La qual cosa potrebbe anche essere giusta, se effettivamente ci fosse stata diffamazione (cosa che, a quanto mi par di capire, non è avvenuta). Invece messa così, fa pensare che la libertà di parola e di opinione, in quello che dovrebbe essere un paese libero, non esista proprio.
E questo tutto sommato potevamo aspettarcelo. Quello che invece mi andrebbe di dire è come la cultura capitalistica moderna (e credetemi, in questo non ci vedo alcuna connotazione politica, filosofica e sociologica, se mai) abbia portato a considerare l’altro come un nemico, come uno che ti può fare le scarpe, che se non stai attento ti frega.
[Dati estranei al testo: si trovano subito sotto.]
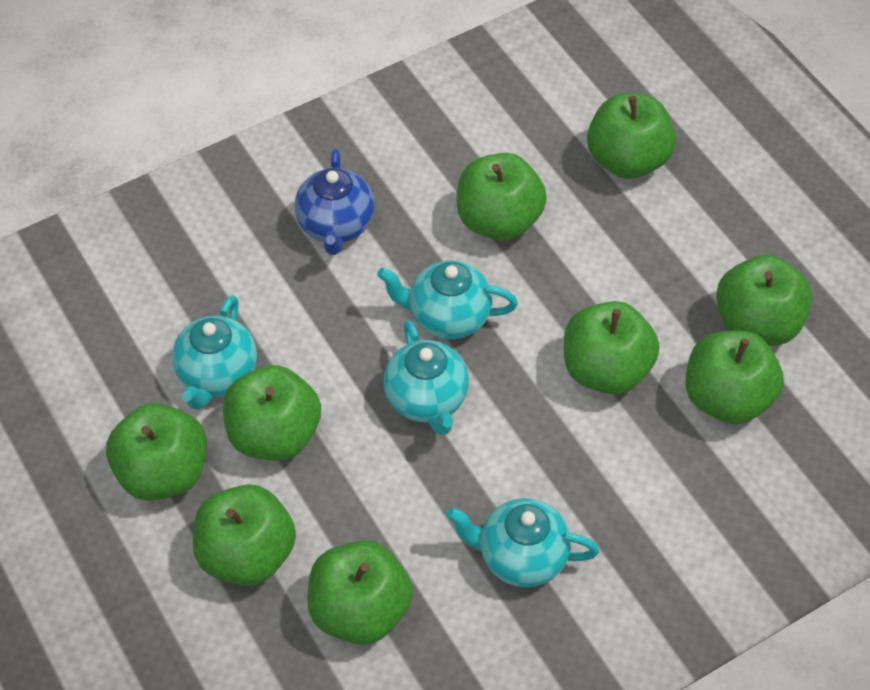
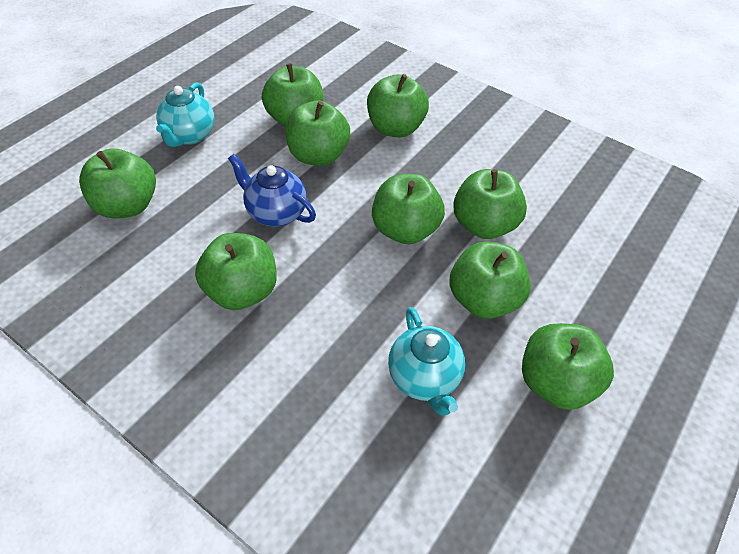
turquoise teapot: 4 -> 2

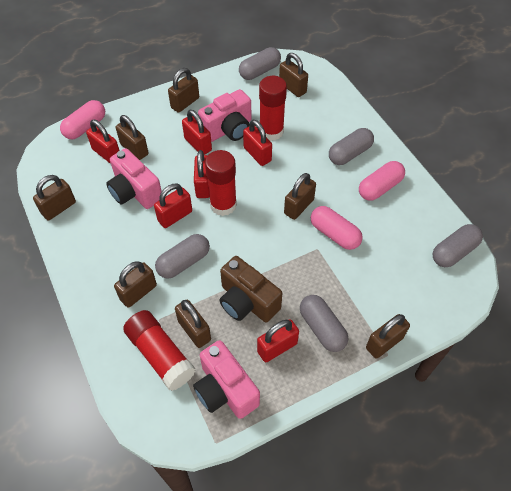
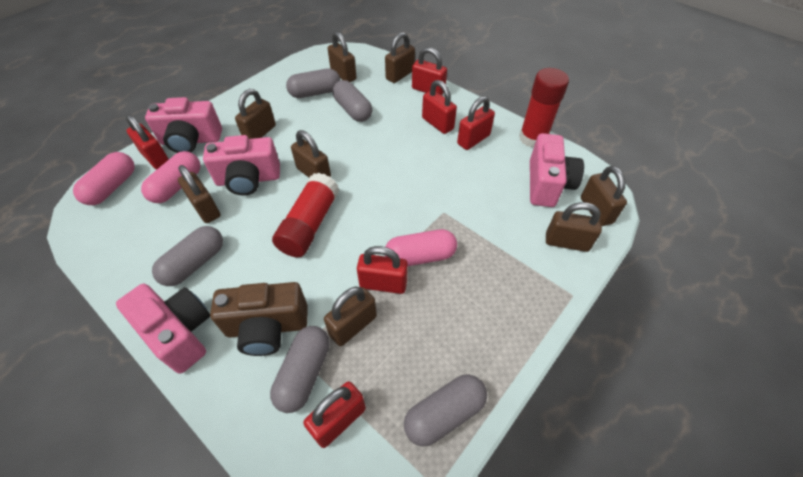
pink camera: 3 -> 4
red glue stick: 3 -> 2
Poi un bel giorno arriva la rete, e piano piano, inizia a cambiare tutto. Perché la rete per funzionare ha bisogno della collaborazione e della fiducia reciproca. Evolvendosi naturalmente in rete sociale, l’internet ha iniziato a dimostrare una cosa. Che la collaborazione funziona. Spesso anche meglio della competizione sfrenata. Questo lo sa bene chi vive la rete, anche se magari è spesso ipercritico (mi fischiano le orecchie). C’è una volontà di migliorare tutti assieme che “fuori” non si trova. E mi sembra proprio che sia nei momenti nei quali la cultura della rete entra in contatto con quella del mondo sensibile, che possano nascere gli attriti. Perché il competitivo del mondo sensibile non può fare a meno di vedere nell’altro un potenziale attentatore al suo status sociale faticosamente guadagnato, né concepisce la possibilità di lavorare assieme per crescere.
Credo che questa transizione da modo di pensare competitivo a collaborativo avverrà, prima o poi. Sta già avvenendo per la verità. Ma temo anche che difficilmente ciò possa sempre accadere in maniera indolore.